DEPUIS DECEMBRE 2005 on reparle de la dette de l’État, pour s’en effrayer une fois de plus sans rien y faire si ce n’est de l’aggraver dans l’immédiat, situation qui évoque une fameuse scène du Bourgeois gentilhomme.

 DORANTE. Je veux sortir d’affaires avec vous, et je viens ici pour faire nos comptes ensemble. (…) Je suis homme qui aime à m’acquitter le plus tôt que je puis. (…) Voyons un peu ce que je vous dois. (…) Vous souvenez-vous bien de tout l’argent que vous m’avez prêté ?
 M. JOURDAIN. Je crois que oui. J’en ai fait un petit mémoire. Le voici. Donné à vous une fois deux cents louis.
 DORANTE. Oui. (…) Tout cela est véritable. Qu’est-ce que cela fait ?
 M. JOURDAIN. Somme totale, quinze mille huit cents livres.
 DORANTE. Somme totale est juste : quinze mille huit cents livres. Mettez encore deux cents pistoles que vous m’aller donner, cela fera justement dix-huit mille francs, que je vous paierai au premier jour.
(Acte III, scène 4, extraits)

La dette de l’État serait de 1 100 milliards d’euros et même de 2 000, dit le ministre des Finances, si on y inclut les pensions de retraite des fonctionnaires. Curieux ! Une dette c’est quoi ? c’est de l’argent que l’on a emprunté à quelqu’un et qu’il va falloir lui rembourser. Quand cette somme est remboursée on ne doit plus rien. L’État n’a pas emprunté leurs futures pensions aux fonctionnaires. Par ailleurs, s’il leur versait d’un coup toutes leurs pensions à venir, il n’en serait pas quitte pour autant, puisqu’il aurait à faire face le lendemain à de nouveaux retraités auxquels il en doit également. Cet argent que l’État s’est engagé à verser à ses anciens serviteurs entre dans la même catégorie que celui qu’il s’est engagé à verser à ses serviteurs en poste, les salaires. Il faudrait donc aussi inclure ceux-ci dans la dette !

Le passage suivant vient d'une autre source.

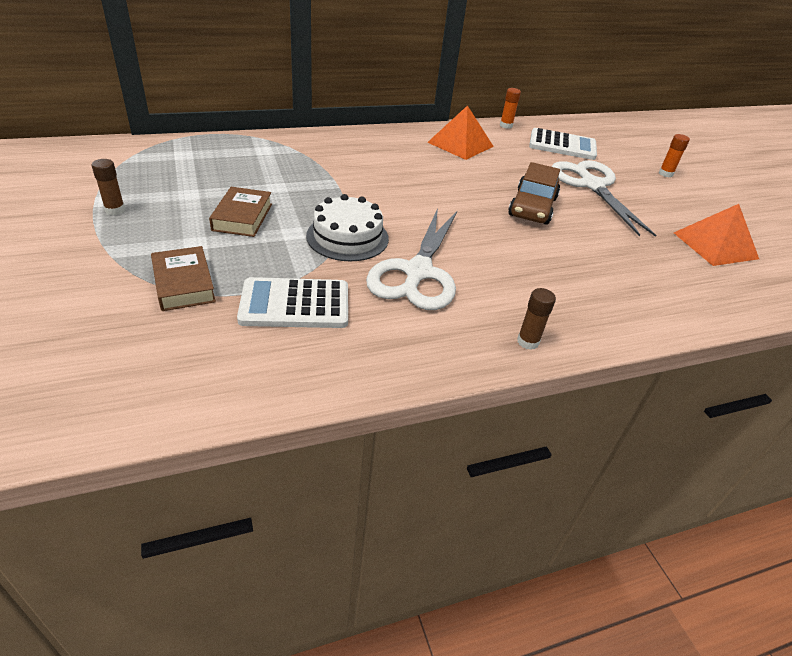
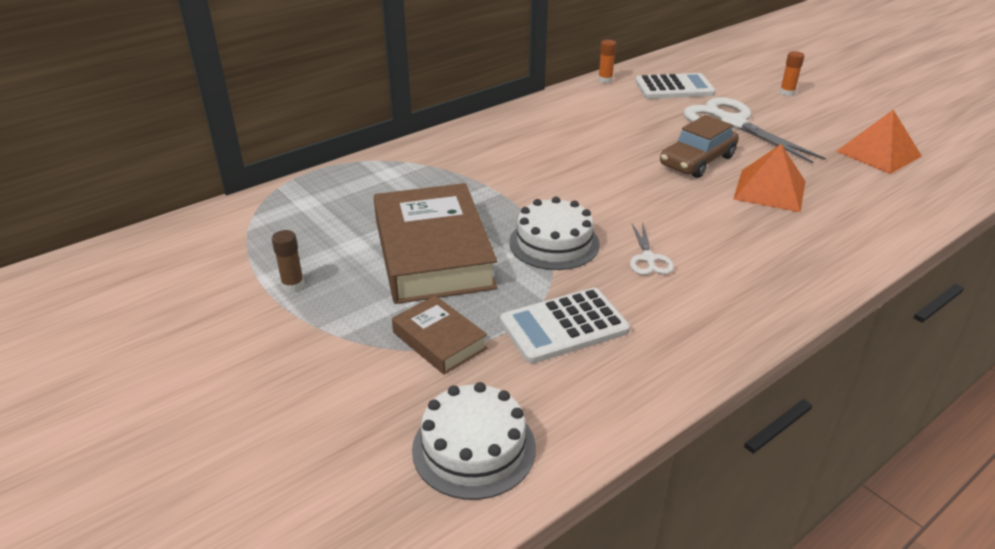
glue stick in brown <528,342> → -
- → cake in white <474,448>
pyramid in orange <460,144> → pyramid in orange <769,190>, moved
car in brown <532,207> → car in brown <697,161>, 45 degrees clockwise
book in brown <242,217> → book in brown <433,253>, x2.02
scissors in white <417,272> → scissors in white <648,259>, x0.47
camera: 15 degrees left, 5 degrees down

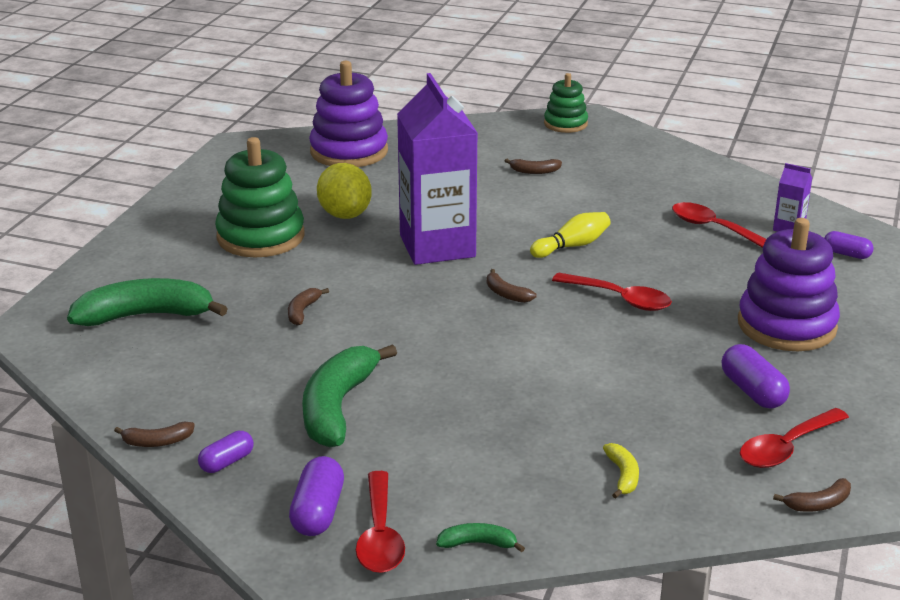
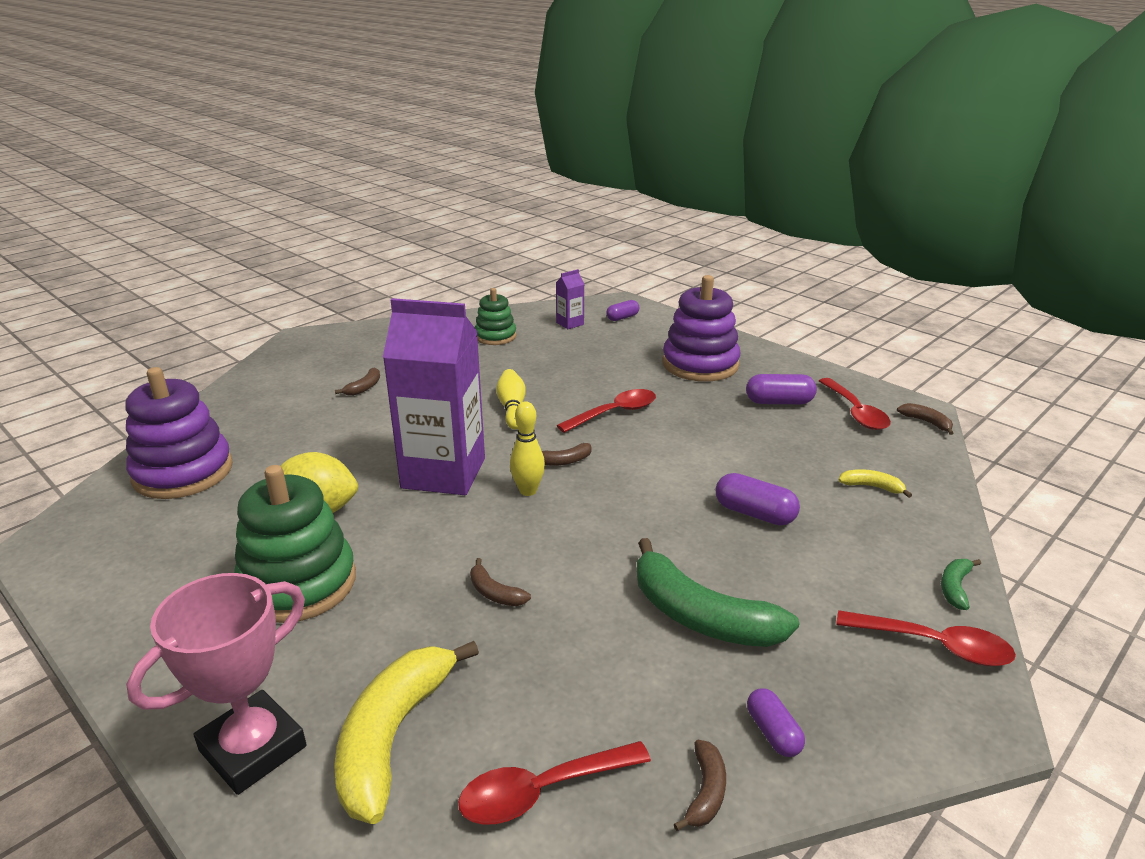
- → trophy in pink <253,748>
- → bowling pin in yellow <528,491>
capsule in purple <318,512> → capsule in purple <754,513>, moved
stacking toy in green <565,124> → stacking toy in green <495,336>, moved
spoon in red <714,228> → spoon in red <542,791>, moved
banana in green <145,316> → banana in yellow <393,736>
banana in brown <818,504> → banana in brown <926,422>, 45 degrees counterclockwise
camera: 65 degrees left, 0 degrees up

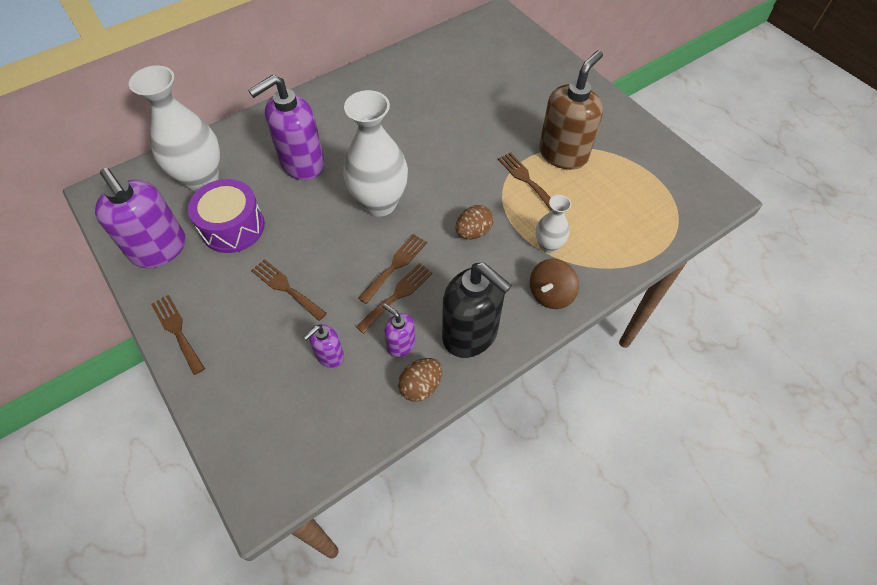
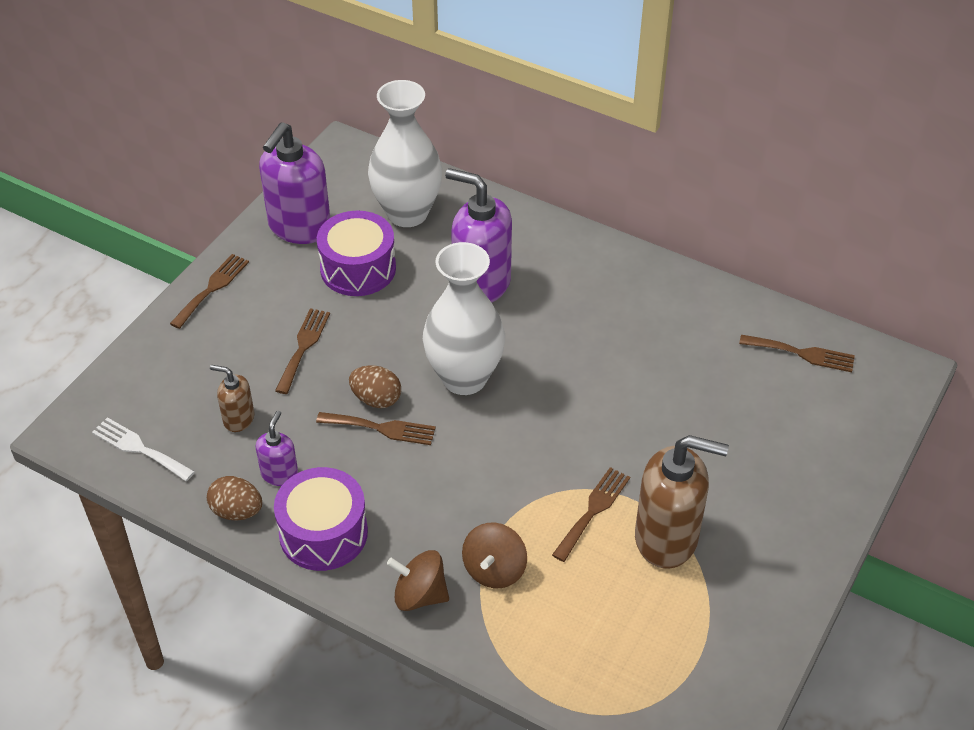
- → fork in white <139,448>
fork in brown <397,295> → fork in brown <802,353>, moved
egg in brown <473,232> → egg in brown <376,399>, moved
soap dispenser in black <470,334> → drum in purple <323,533>
vase in white <548,246> → spinning top in brown <494,570>
soap dispenser in purple <329,356> → soap dispenser in brown <238,419>
camera: 65 degrees right, 10 degrees down

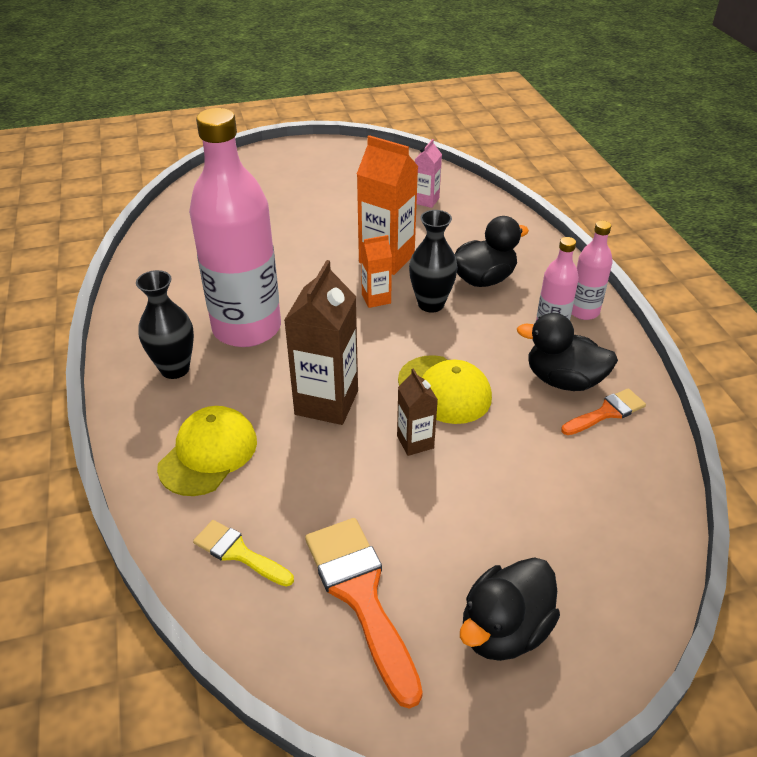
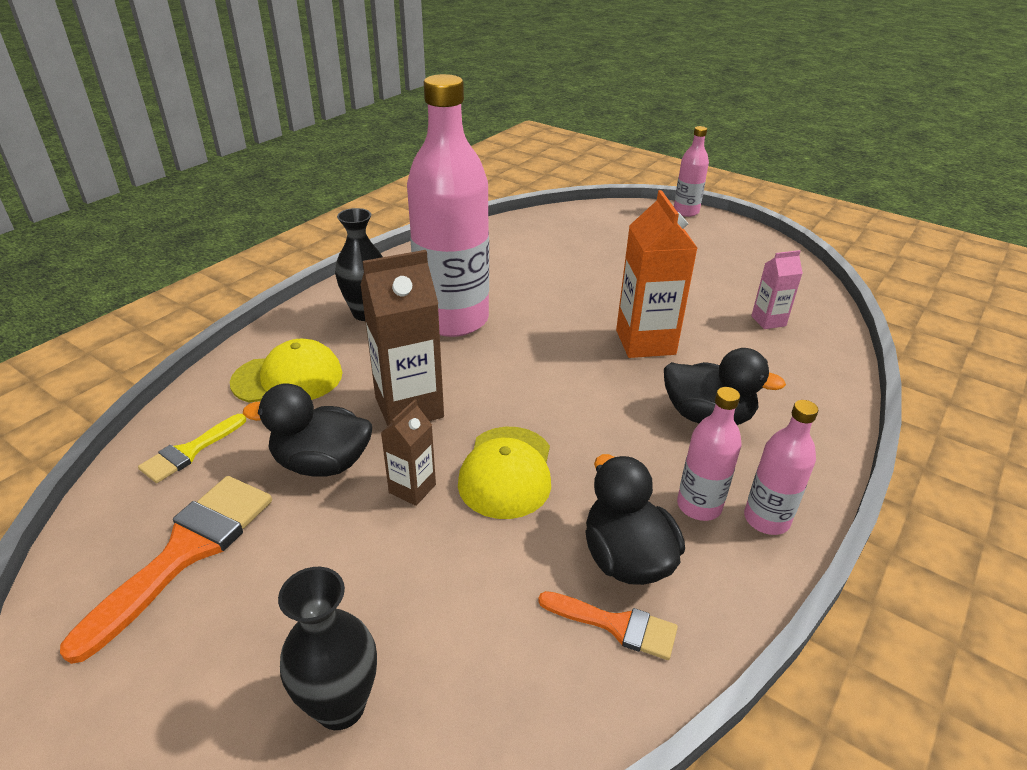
carton in orange <376,299> → -
- → bottle in pink <686,212>
vase in black <431,304> → vase in black <340,706>, moved
duck in black <504,629> → duck in black <322,463>, moved
brush in yellow <238,553> → brush in yellow <189,451>, 135 degrees counterclockwise
camera: 50 degrees right, 5 degrees down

J’en étais là de mon raisonnement ab absurdo, quand je suis tombé sur une libre opinion d’un actuaire dans le Monde du 16 décembre 2005 qui affirme qu’il faut effectivement inclure aussi ces salaires dans la dette et en conclut que l’État est en faillite. Poursuivons le raisonnement. Si l’engagement de l’État vis-à-vis de ses agents entre dans la dette, pourquoi s’en tenir là, il faut aussi y inclure toutes les autres dépenses qui résultent de ses engagements à nous protéger, à instruire nos enfants, à faciliter nos déplacements,… autrement dit, le budget ou plutôt tous les budgets à venir. Comme l’État est immortel, la dette est infinie. Ce qui finalement n’est pas si mal, car comme on ne peut rien contre une dette infinie, ce n’est pas la peine d’essayer de la réduire. Tout va très bien, madame la marquise !

Redevenons sérieux. Les dépenses actuelles et à venir pour les fonctionnaires et toutes les autres dépenses qui résultent des engagements de l’État ne sont pas des dettes. Ces dépenses, annuelles, ont une contrepartie, celle qui résulte de l’engagement que nous avons pris, ou plutôt que l’État nous a fait prendre, de payer des impôts.

Jean Célestin

PS : Je ne mets évidemment pas en doute le fait que les pensions des fonctionnaires pèseront davantage dans le budget de l’État dans les années à venir que maintenant. Il en est de même des pensions du privé dans le budget de la Sécurité Sociale. Dans les deux cas il y aura aggravation des dépenses, mais pas pour autant aggravation des dettes.